Littérature

Quand l’insularité interroge la forme littéraire – sur Ton cœur a la forme d’une île de Laure Limongi

Sociologue

Ni roman ni récit, ni reportage ni autofiction, le nouveau livre de Laure Limongi prend le parti de l’hybridité pour raconter une certaine histoire de la Corse. Tantôt sociologue, tantôt historienne, elle choisit le mode de l’enquête pour interroger son propre rapport à ses origines, tout en portant les voix de dizaines de natifs de l’île. En résulte un objet littéraire singulier, qui déconstruit les mythes et les clichés, pour mieux penser la question brûlante de l’identité.

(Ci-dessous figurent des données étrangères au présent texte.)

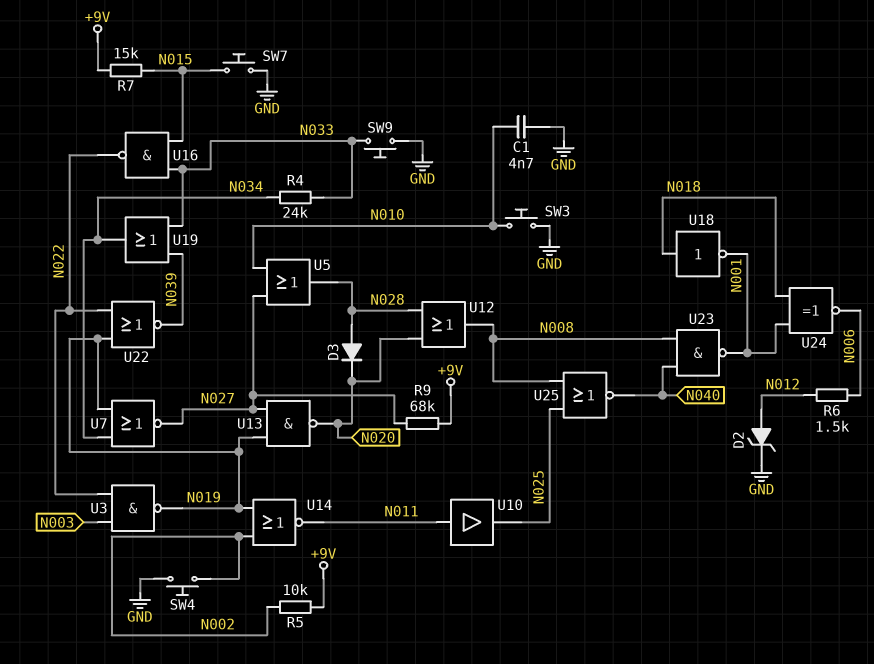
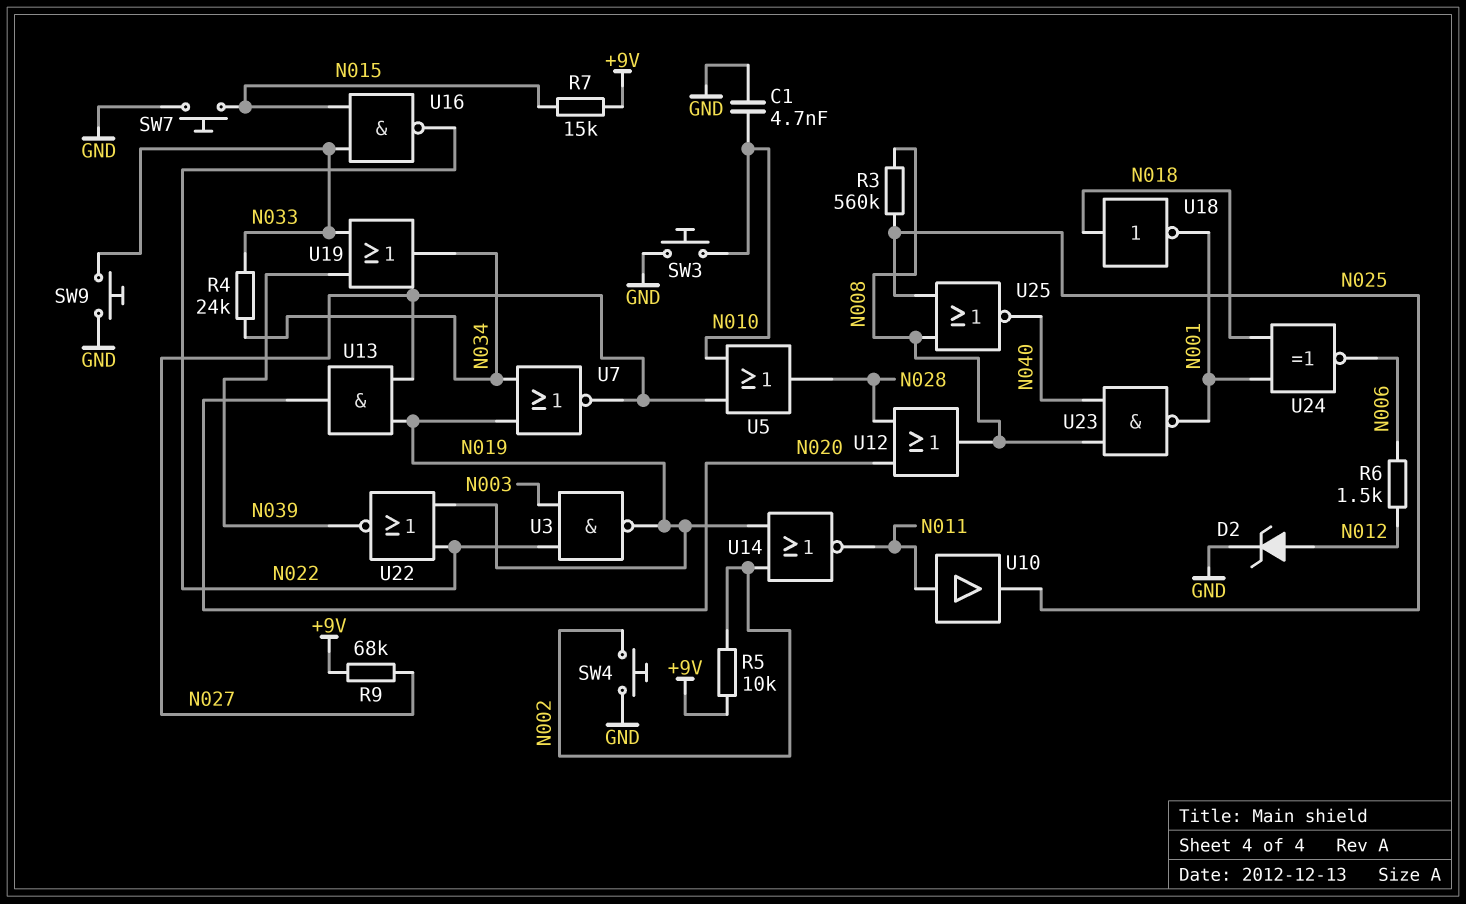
D3: diode (A N028, K N020) -> none
R3: none -> 560k (N008, N025)
U13: NAND (in N019, in N027, out N020) -> AND (in N019, in N027, out N020)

Le nouveau livre de Laure Limongi est un objet étrange. Son titre, un octosyllabe aérien qui pourrait figurer dans une comptine, évoque la certitude qu’engendre le sentiment d’appartenir à une île. La question des limites ne se pose plus : la mer circonscrit un espace qu’on peut identifier et qui garantit la cohérence imaginaire d’un territoire.

Qu’on s’exprime de l’intérieur de l’île, ou qu’on la regarde depuis la terre ferme, on partage l’évidence d’une forme où la nature et la culture apparaissent dans l’indivision : c’était le constat, évidemment fictif, de Prosper Mérimée dans ses Notes d’un voyage en Corse.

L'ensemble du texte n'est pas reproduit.